Why is oxygen a good acceptor of electrons?
- oxygen has a strong tendency to attract electrons.
- an electron loses potential energy when it "falls" to oxygen.
How does cellular respiration slowly break up organic molecules?
Energy is:
- gradually released in small amounts,
- captured by a biological system, and
- stored in ATP.
How is the movement of electrons to or from molecules classified/
The movement of electrons from one molecule to another is an oxidation-reduction reaction, or redox reaction. In a redox reaction:
- the loss of electrons from one sunstance is called oxidation,
- the addition of electrons to another substance is called r
What happens in the case of glucose being metabolized?
Glucose will:
- lose its hydrogen atoms and
- becomes oxidized to CO2.
During the same process oxygen,
- gains hydrogen atoms and
- becomes reduced to H2O.
How are the electrons from glucose eventually transferred to oxygen?

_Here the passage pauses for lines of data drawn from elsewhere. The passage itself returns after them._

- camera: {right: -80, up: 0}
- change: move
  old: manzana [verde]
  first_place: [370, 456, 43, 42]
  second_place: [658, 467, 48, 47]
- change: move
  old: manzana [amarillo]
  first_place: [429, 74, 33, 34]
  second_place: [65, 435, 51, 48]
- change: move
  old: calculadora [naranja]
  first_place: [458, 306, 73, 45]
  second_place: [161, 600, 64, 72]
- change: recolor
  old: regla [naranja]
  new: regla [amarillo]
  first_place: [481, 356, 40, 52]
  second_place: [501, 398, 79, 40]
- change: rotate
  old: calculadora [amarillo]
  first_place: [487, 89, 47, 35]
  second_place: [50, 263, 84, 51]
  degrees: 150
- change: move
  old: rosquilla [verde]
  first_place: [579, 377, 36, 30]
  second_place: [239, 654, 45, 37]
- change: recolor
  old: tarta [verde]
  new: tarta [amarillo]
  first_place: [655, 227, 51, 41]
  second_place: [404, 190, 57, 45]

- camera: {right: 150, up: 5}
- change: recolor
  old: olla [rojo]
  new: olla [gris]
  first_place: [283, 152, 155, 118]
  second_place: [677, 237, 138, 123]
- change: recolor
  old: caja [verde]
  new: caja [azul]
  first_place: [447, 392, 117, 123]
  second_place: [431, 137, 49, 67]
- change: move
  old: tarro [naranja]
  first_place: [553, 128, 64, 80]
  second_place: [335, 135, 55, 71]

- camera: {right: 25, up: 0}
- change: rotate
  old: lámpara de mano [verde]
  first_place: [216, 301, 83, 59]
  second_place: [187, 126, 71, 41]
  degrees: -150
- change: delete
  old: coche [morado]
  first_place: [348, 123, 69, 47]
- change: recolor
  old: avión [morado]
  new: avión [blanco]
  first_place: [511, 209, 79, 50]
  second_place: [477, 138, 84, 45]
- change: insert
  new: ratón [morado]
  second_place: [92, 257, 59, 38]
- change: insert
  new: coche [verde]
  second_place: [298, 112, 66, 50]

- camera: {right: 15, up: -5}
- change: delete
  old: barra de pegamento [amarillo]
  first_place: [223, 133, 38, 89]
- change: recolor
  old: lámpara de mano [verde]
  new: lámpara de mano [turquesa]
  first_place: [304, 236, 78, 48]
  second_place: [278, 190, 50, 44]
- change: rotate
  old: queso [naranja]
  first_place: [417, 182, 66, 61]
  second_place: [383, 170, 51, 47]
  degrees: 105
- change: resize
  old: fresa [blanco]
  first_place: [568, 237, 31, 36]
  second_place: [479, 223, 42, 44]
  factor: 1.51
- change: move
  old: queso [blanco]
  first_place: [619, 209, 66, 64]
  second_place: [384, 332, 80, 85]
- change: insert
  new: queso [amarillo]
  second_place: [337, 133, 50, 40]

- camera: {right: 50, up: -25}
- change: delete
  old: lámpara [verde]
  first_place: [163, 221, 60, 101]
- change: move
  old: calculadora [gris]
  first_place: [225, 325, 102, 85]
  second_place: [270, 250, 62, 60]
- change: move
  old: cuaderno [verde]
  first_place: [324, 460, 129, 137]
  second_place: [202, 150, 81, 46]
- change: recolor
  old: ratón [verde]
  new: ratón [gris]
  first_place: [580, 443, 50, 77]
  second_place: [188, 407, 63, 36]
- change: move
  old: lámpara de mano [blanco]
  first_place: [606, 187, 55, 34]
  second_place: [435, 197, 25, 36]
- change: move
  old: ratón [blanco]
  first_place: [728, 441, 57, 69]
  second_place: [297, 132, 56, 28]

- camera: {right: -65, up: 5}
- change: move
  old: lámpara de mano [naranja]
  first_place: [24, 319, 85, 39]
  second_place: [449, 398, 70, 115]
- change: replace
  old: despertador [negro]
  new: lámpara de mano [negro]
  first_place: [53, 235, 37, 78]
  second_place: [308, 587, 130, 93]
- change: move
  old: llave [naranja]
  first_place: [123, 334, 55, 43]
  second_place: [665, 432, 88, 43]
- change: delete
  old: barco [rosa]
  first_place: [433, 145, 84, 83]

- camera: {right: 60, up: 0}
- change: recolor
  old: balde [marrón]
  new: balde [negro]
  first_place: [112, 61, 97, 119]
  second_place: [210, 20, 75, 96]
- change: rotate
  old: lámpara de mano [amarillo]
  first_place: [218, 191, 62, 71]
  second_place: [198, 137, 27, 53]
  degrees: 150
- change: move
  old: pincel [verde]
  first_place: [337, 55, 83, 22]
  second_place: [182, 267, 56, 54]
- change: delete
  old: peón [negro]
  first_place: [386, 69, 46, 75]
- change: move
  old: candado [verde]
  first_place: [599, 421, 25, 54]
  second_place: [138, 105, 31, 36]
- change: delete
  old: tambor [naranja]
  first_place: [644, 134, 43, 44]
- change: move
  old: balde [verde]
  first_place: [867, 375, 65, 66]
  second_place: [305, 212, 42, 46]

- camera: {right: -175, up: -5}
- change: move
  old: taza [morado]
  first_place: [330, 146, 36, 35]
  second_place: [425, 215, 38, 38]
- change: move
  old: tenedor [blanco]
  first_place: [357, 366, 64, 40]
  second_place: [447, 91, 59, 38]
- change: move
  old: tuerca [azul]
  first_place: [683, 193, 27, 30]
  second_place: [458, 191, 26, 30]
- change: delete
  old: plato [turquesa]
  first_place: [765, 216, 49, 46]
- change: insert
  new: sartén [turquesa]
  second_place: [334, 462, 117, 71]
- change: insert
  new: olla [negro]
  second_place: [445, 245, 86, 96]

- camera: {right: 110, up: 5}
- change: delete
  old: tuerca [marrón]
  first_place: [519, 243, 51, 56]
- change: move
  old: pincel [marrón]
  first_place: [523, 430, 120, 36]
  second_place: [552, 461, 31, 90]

Electrons acceptors are organic molecules that can take the electrons from glucose and transfer them to oxygen at the end of respiration.
What is an example of an electron acceptor in respiration?
NAD+
- is an important enzyme in oxidizing glucose,
- accepts electrons, and
- becomes reduced to NADH.
There are other electron "carrier" molecules that function like NAD+
- they from a staircase where the electrons pass from one to the next down the staircase.
- these electrons carriers collectively are called the electron transport chain.
- as electrons are transported down the chain, ATP is generated.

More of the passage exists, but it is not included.